STEP BY STEP INSTRUCTIONS - CAKE LAYERS
Here is how make and bake this banana sponge cake. This recipe needs a stand mixer with a paddle attachment, or a hand mixer. You will need 20x20 cm baking pan lined with baking paper.
The full recipe is down below in the recipe card.
Before starting preheat the oven at 170ºC/340ºF conventional oven and prepare a 20x20 cm baking pan lined with baking paper.
STEP 1: Sift all-purpose flour, baking soda, baking powder and salt together in a bowl.
STEP 2: Mash the bananas and set it aside. Mix together milk and vanilla extract and set it aside.
STEP 3: Add the butter and granulated sugar to a bowl and whisk it together with a strand mixer or with an electric hand-mixer. Whisk on high speed, for 2-3 minute so it becomes light and airy.
STEP 4: On low speed, add the eggs one at a time until they are incorporated into the batter.
STEP 5: Continue on a low speed, and add ⅓ of the flour mixture and mix it in. Then add the mashed banana and mix it in. Add another ⅓ of the flour mixture and mix it in. Add the milk/vanilla and mix it in. Finally add the last ⅓ of the flour mixture and mix until just combined. Be careful to not over mix.
STEP 6: Use a spatula, and give the batter a final mix, to make sure everything has been combined.

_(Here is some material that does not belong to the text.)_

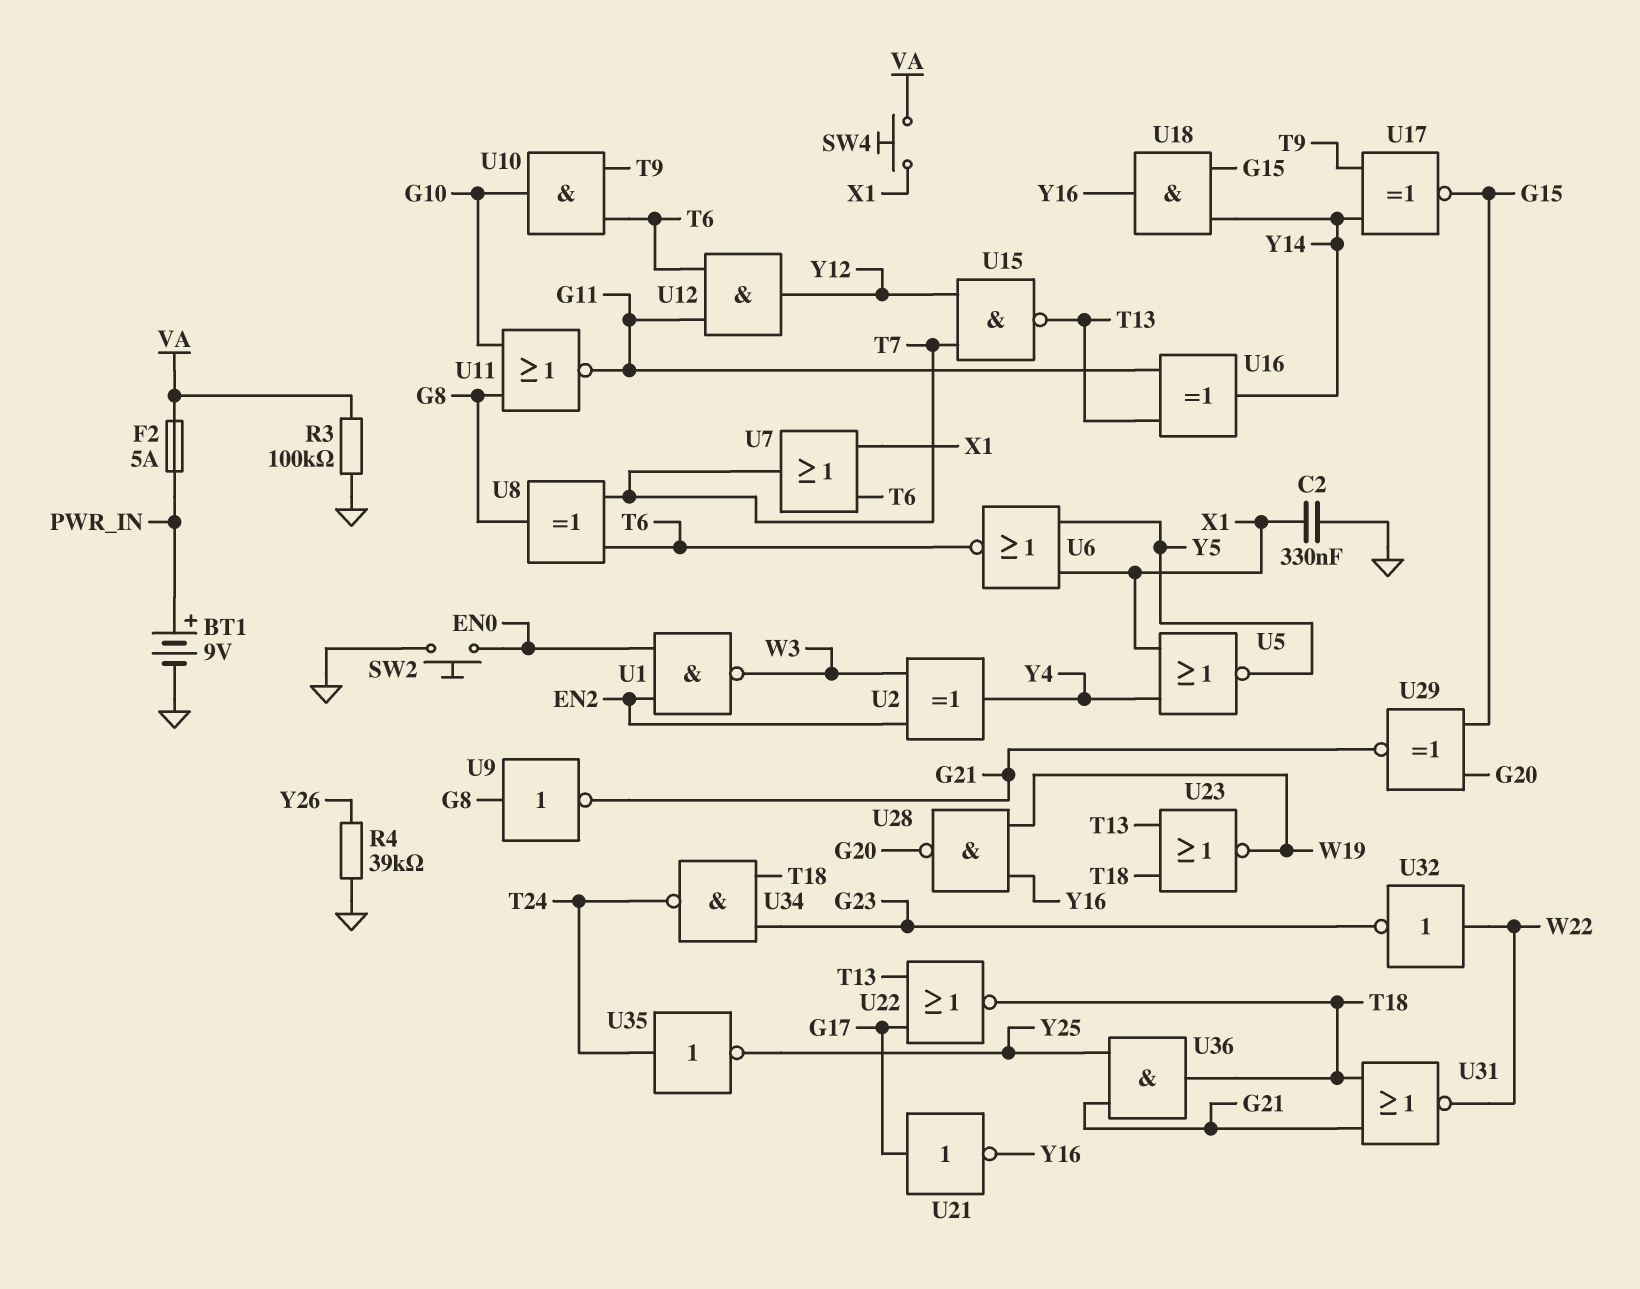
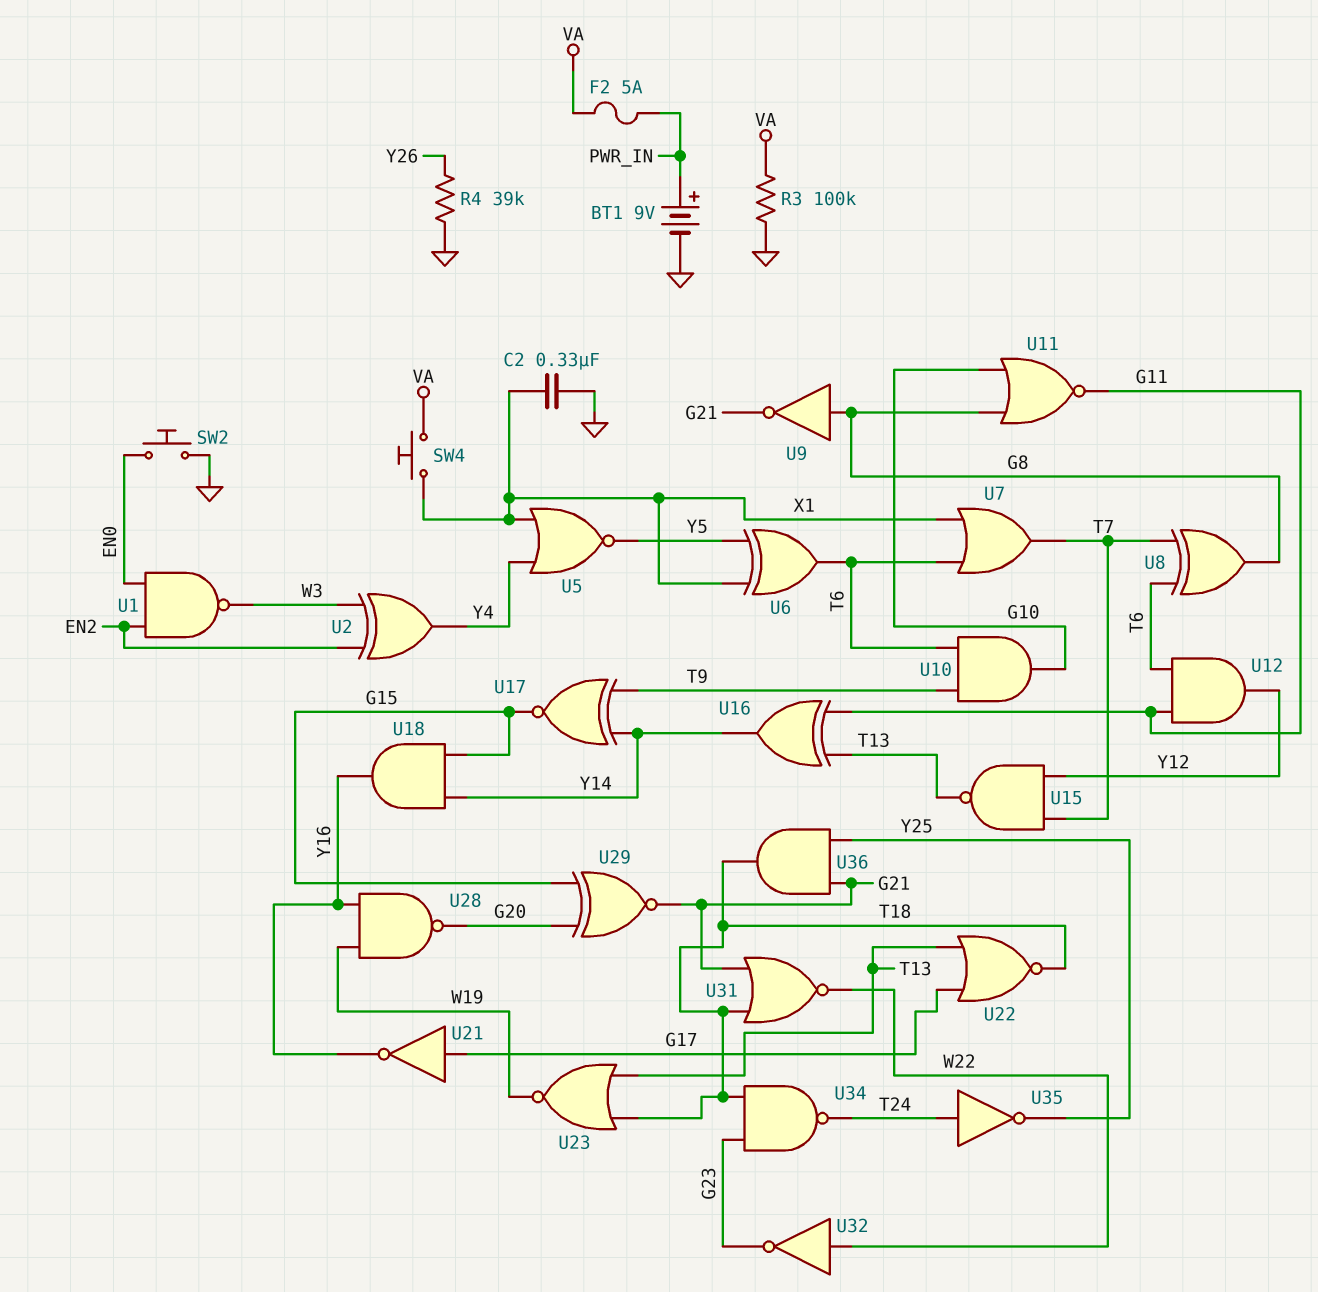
U6: NOR (in X1, in Y5, out T6) -> XOR (in X1, in Y5, out T6)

STEP 7: Add the cake batter into the prepared baking tin and bake it for 28-30 minutes or until a cake tester comes out clean. Let the cake cool on a cooling rack. After 5-10 minutes, gently remove the cake from the cake tin and let it cool down completely.
STEP BY STEP INSTRUCTIONS - BUTTERCREAM AND ASSEMBLING
STEP 1: Melt the dark chocolate and heavy cream together over a bain-marie or in the microwave. Let it cool down to room temperature (it’s important that it’s not too hot) and sift the powdered sugar.
STEP 2: Start by creaming the butter, with a hand mixer or in your stand mixer, for 4 minutes on medium/high speed.
STEP 3: Scrape down the sides of the bowl and add the vanilla extract and the sifted powdered sugar and mix it together with the butter on low speed. Then, scrape down the sides of the bowl, and mix for 2 minutes on low/medium speed.
STEP 4: Finally add the room temperature melted dark chocolate and mix it in until incorporated. Scrape down the sides of the bowl and give it another mix to make sure it’s fully incorporated.
Tip: If the buttercream feels too soft, place in the fridge for 5-10 minutes. Then give it a good mix again before adding it on the cake.
STEP 5: Add the chocolate buttercream on top of the banana sponge cake and with an offset spatula, even it out.
EXPERT BAKING TIPS
- Use a kitchen scale: My default setting for my recipes is grams. It is the most precise way of measuring out your ingredients, I therefore highly recommend using a kitchen scale.
- Don't over mix your batter: I always use a spatula after everything has mixed together, to give it one final gentle fold together. This makes sure everything in the bottom of the mixing bowl has been mixed into the batter.
- Light vs. dark baking pans: For the best result, use an aluminum baking pan, greased with butter and lined with baking paper in the bottom. Aluminum pans are light in color and therefore attract less heat. That means it bakes more gently which results in a softer cake. If you use a black baking pan it'll attract a lot more heat. That will then give a darker crust, which can result in a dryer cake.
FAQ
Yes, you can easily double the recipe and make it into a layer cake. Use 20 or 22 cm (8 or 9 in) baking tins and bake until a cake tester comes out clean.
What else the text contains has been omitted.